Liberty Vote (formerly Dominion) voting tabulator produces hundreds of phantom votes in local election
By Easton Martin | November 25, 2025
Valencia County New Mexico officials confirmed that a Liberty Vote tabulator, previously part of the Dominion system, (now Liberty Vote), produced more than 200 phantom votes during the recent local elections. The machine was not used on Election Night, yet it generated totals in a dozen races, and those numbers were transmitted to the state before the discrepancy was caught.

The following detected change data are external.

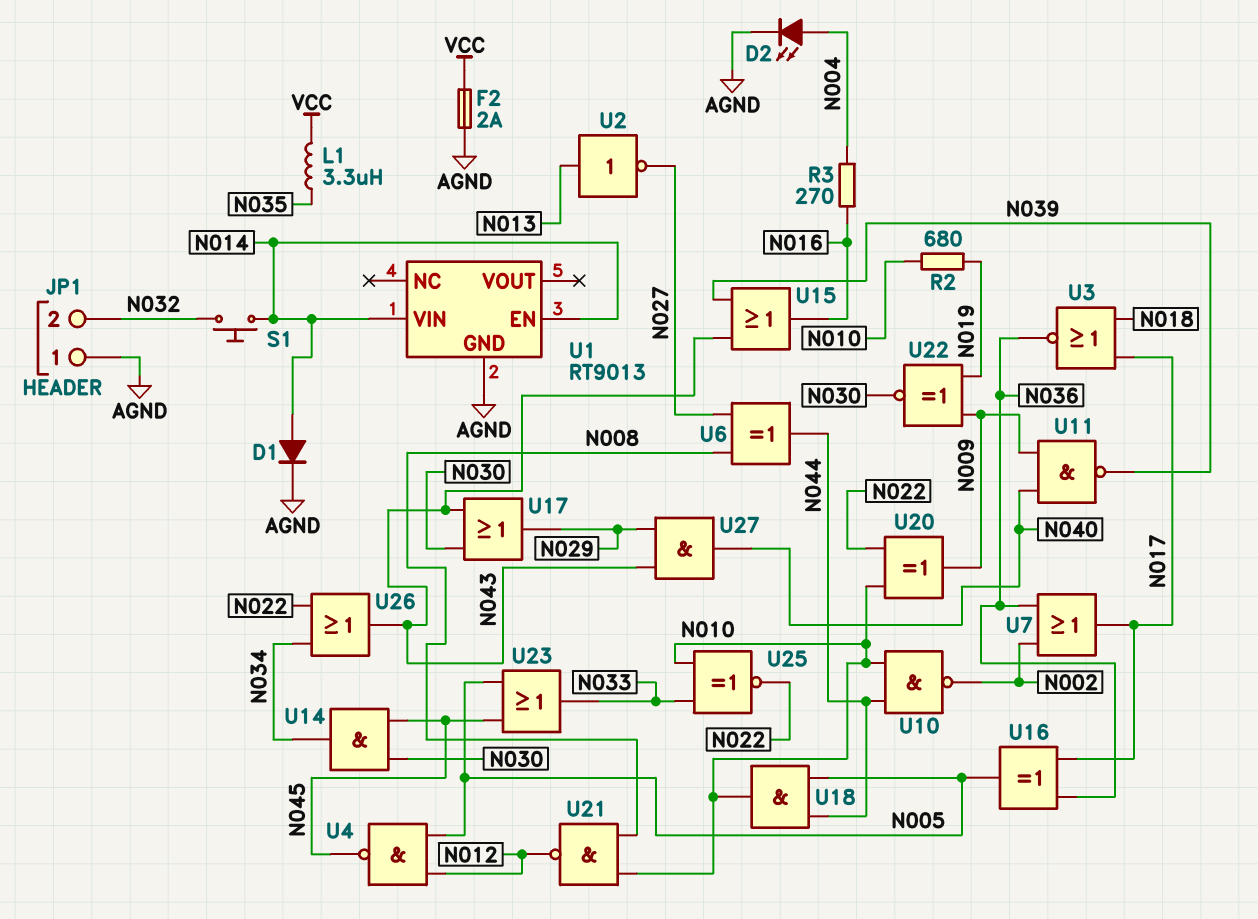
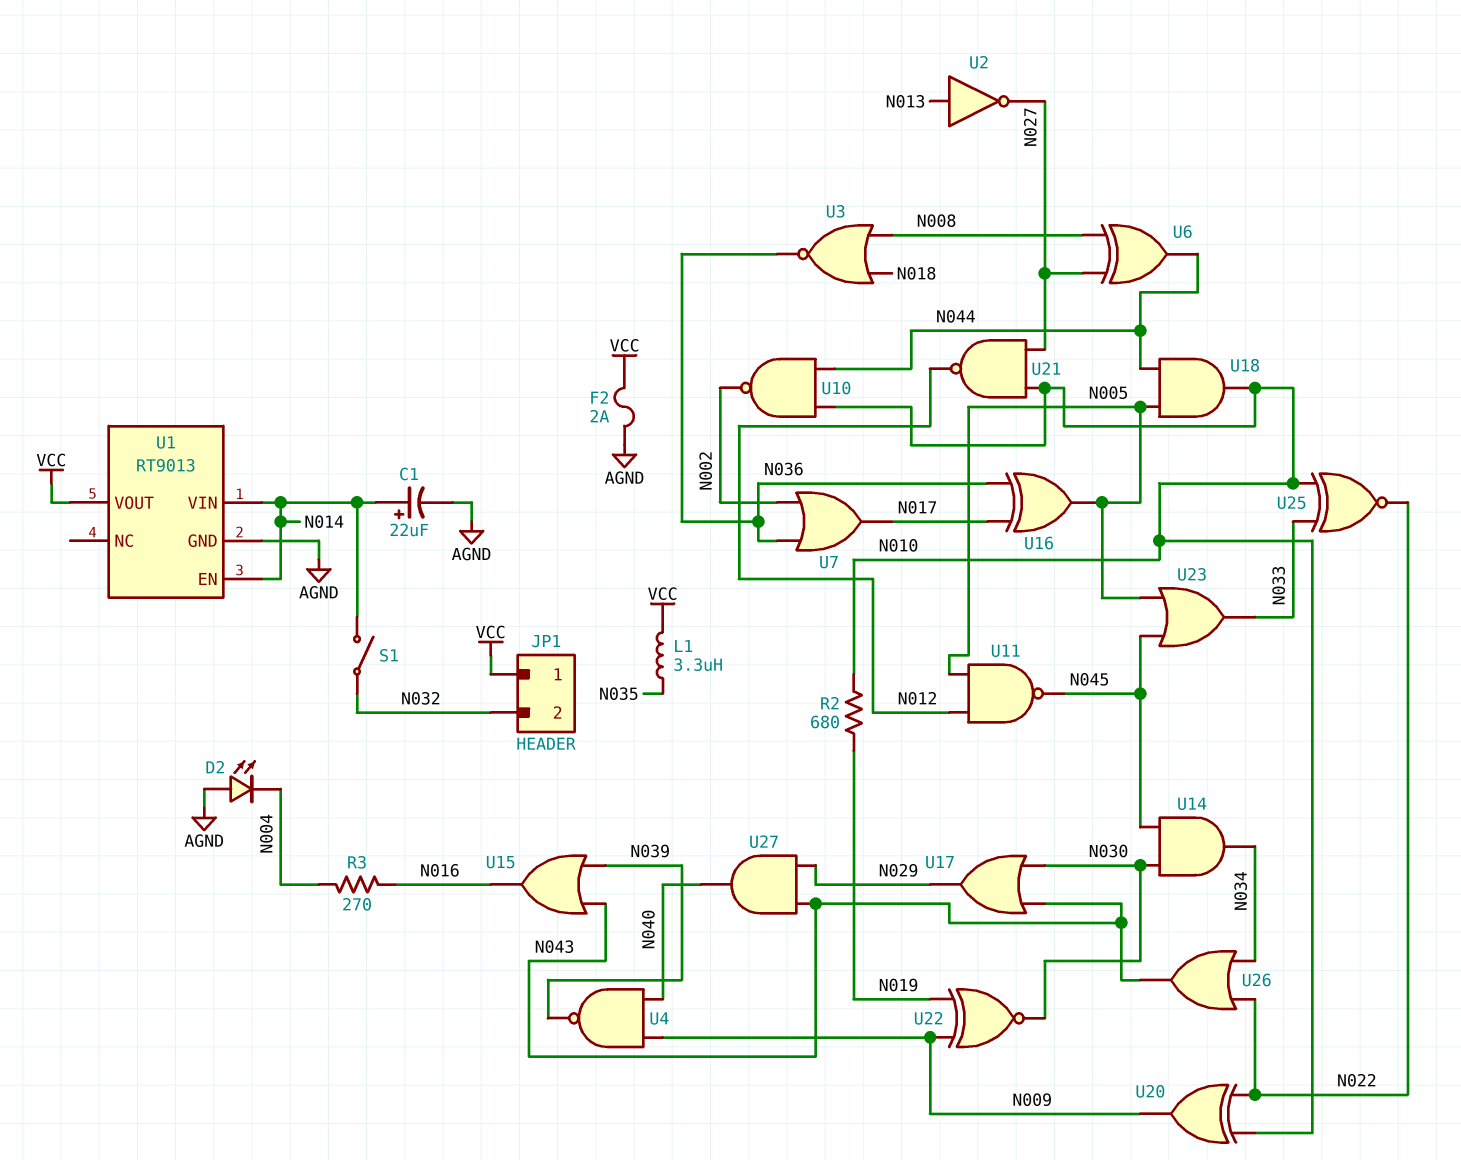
C1: none -> 22uF (plus N014, minus AGND)
D1: diode (A N014, K AGND) -> none
D2: LED (A N004, K AGND) -> LED (A AGND, K N004)
JP1 pin 1: AGND -> VCC
S1: button (N014, N032) -> switch (N014, N032)
U1 pin VOUT: none -> VCC
U3: NOR (in N017, in N018, out N036) -> NOR (in N008, in N018, out N036)
U4: NAND (in N005, in N012, out N045) -> NAND (in N009, in N040, out N039)
U11: NAND (in N009, in N040, out N039) -> NAND (in N005, in N012, out N045)
U21: NAND (in N008, in N010, out N012) -> NAND (in N010, in N027, out N012)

County staff corrected the results, but Liberty Vote has not provided an explanation for how an unused machine created vote totals at all. That unanswered question matters because several Valencia County races were extremely close. In Los Lunas and surrounding areas, multiple contests drew only a few hundred voters, and some were decided by single-digit margins. A discrepancy of over 200 votes far exceeded those margins.
The county says it is reviewing procedures to ensure unused machines cannot feed any numbers into the system in future elections. With every county in New Mexico using the same equipment, officials are also seeking clarity from the vendor to confirm whether the glitch was isolated or part of a broader technical issue.
While the corrected results stand, the incident is yet another major blunder for voting machine technology. If Liberty Vote cannot even explain how or why this happened, how is anyone expected to have any measure of confidence in these machines?